### EXERCISE INSTRUCTIONS
Report, word for word, every line of the material that contains "dashed".

◇ ◇ ◇ ◇

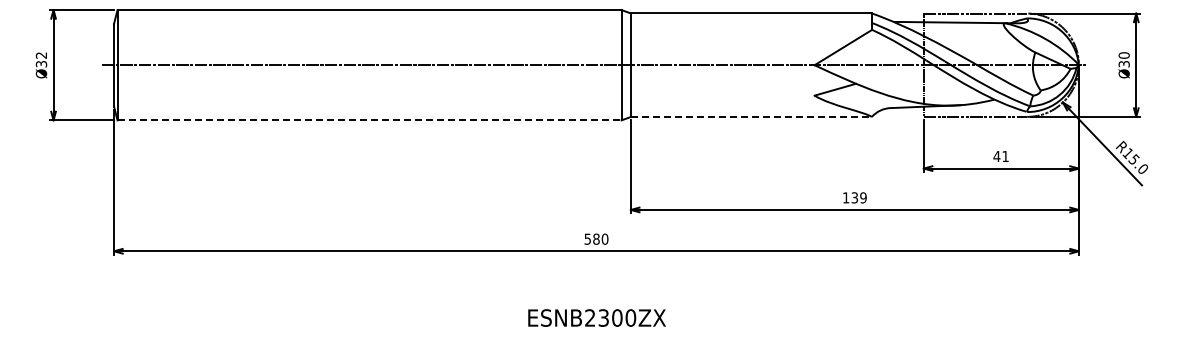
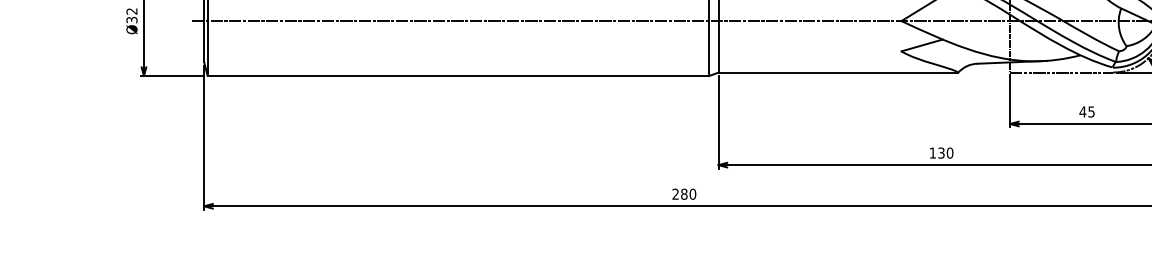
line: (751, 116) -> (838, 72), dashed -> solid
line: (370, 120) -> (459, 76), dashed -> solid
text: (1005, 156) -> (1091, 111), 41 -> 45
text: (863, 197) -> (950, 152), 139 -> 130
text: (587, 238) -> (675, 193), 580 -> 280

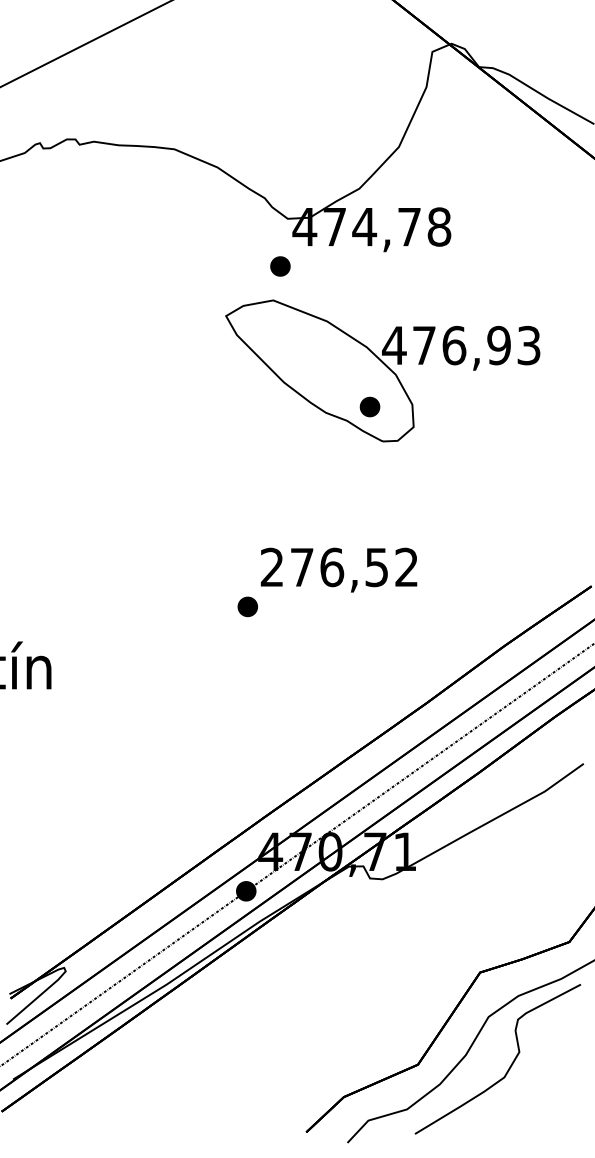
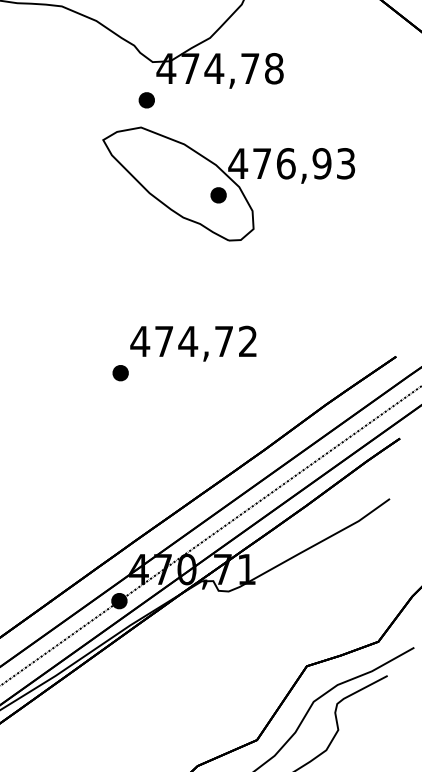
part: (369, 406) -> (218, 194), moved
text: (323, 567) -> (181, 341), 276,52 -> 474,72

◇ ◇ ◇ ◇

### ANSWER
line: (751, 116) -> (838, 72), dashed -> solid
line: (370, 120) -> (459, 76), dashed -> solid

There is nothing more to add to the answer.